家庭の教育費負担が特に重いのが大学である。国公立大も私大も大学授業料は大幅に増額してきた。かつては国公立大と私大の授業料格差が大きかったが、当時の政権は国公立大の授業料引きあげにより、授業料の格差を縮めてしまった。

背景にあったのは、義務教育ではない大学教育は自己責任であり、受益者負担の原則が望ましいとの政治判断だ。右肩上がりの高度成長期において、大学進学率が今より低く、授業料負担が軽かった時代なら、そのような格差是正策も許容できるかもしれない。しかし、授業料の負担がだんだんと重くなり、所得格差も広がっている現状では、大学の教育費負担を家庭だけに負わせるのはむずかしい。

卒業後に奨学金という名の多額の借金を背をわされる若者の返済苦は、いまや社会問題になっている。家庭の所得格差を子どもの教育格差につなげないためには、大学教育の経済的負担を軽減する必要がある。
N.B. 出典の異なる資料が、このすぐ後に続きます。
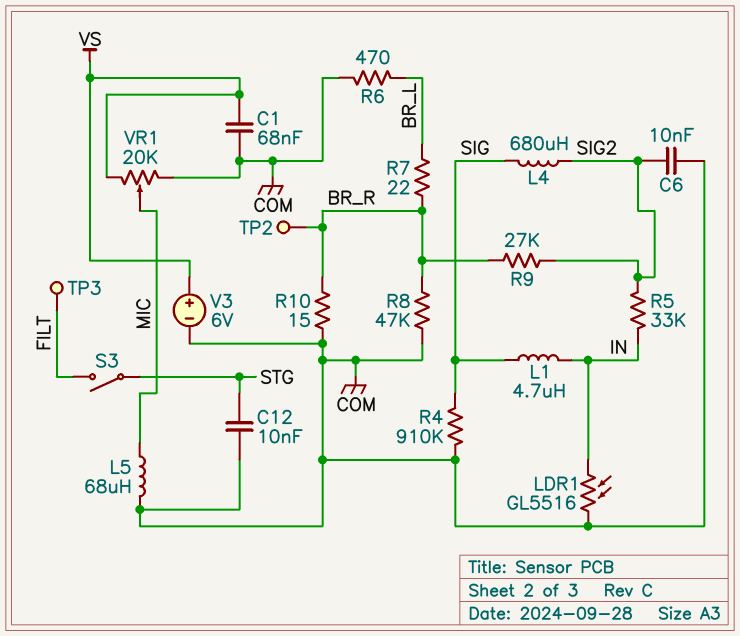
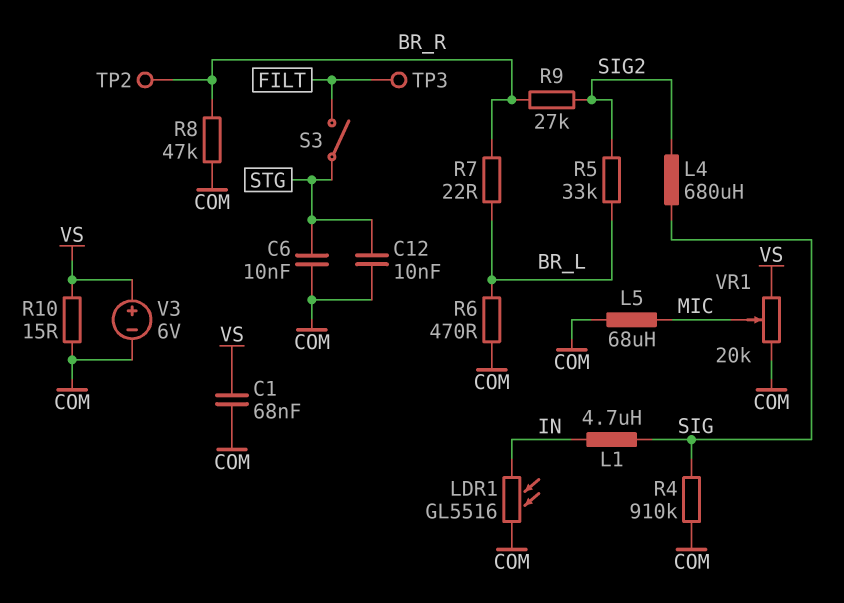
C6: 10nF (COM, SIG2) -> 10nF (COM, STG)
R5: 33k (IN, SIG2) -> 33k (BR_L, SIG2)
R10: 15 (BR_R, COM) -> 15 (COM, VS)

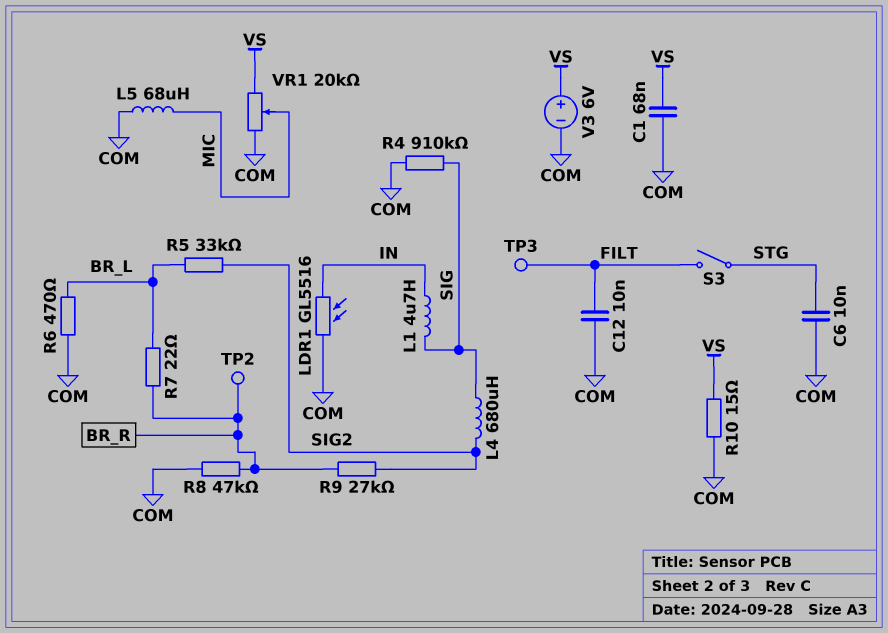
C12: 10nF (COM, STG) -> 10nF (COM, FILT)

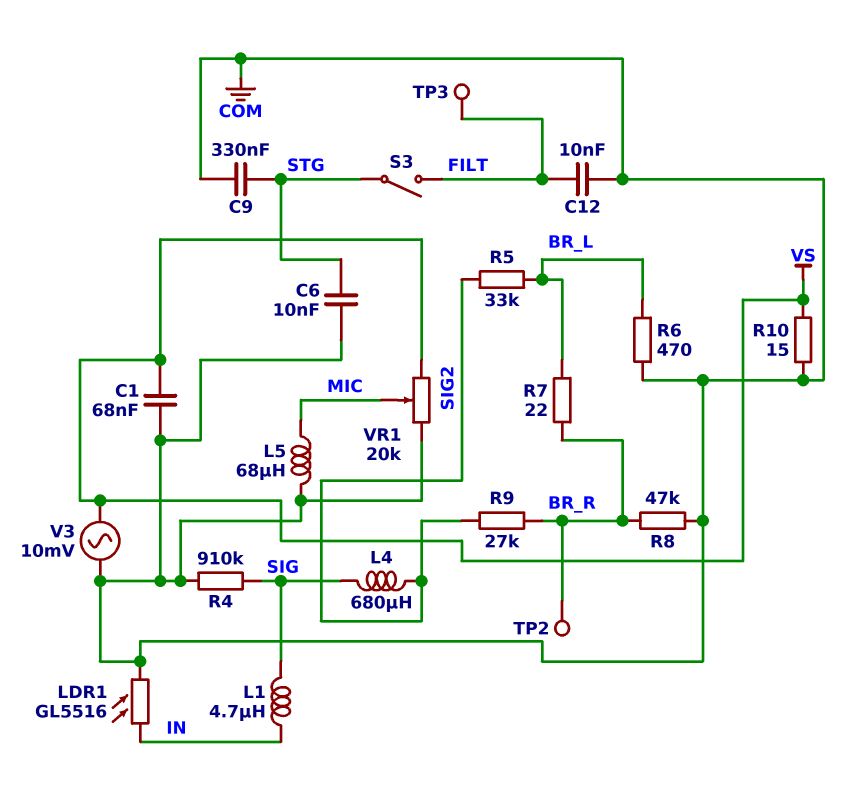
C9: none -> 330nF (COM, STG)
V3: 6V (plus VS, minus COM) -> AC 10mV (COM, VS)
知識基盤社会において大学教育の重要性はさらに高まっていくだろう。国際競争力を保つためには、質の高い人材の育成は重要であり、大学教育への投資は不可欠である。大学への公的補助を増やし、大学授業料を大幅に下げる必要がある。大学教育の無償化は、納税者の納得、大学教育の質の保証、大学に進学しない人との公平性の問題など、さまざまな課題があり、すぐには実現しないかもしれない。

しかし、30~40年前と比べて大学授業料は数倍に値上がりしている一方、この20年ほど実質賃金が低下していることを考えれば、大学授業料の値下げは喫緊の課題である。長期的には大学無償化をめざしつつも、すぐに取り組むべきは大学授業料の大幅値下げと給付型奨学金の拡充である。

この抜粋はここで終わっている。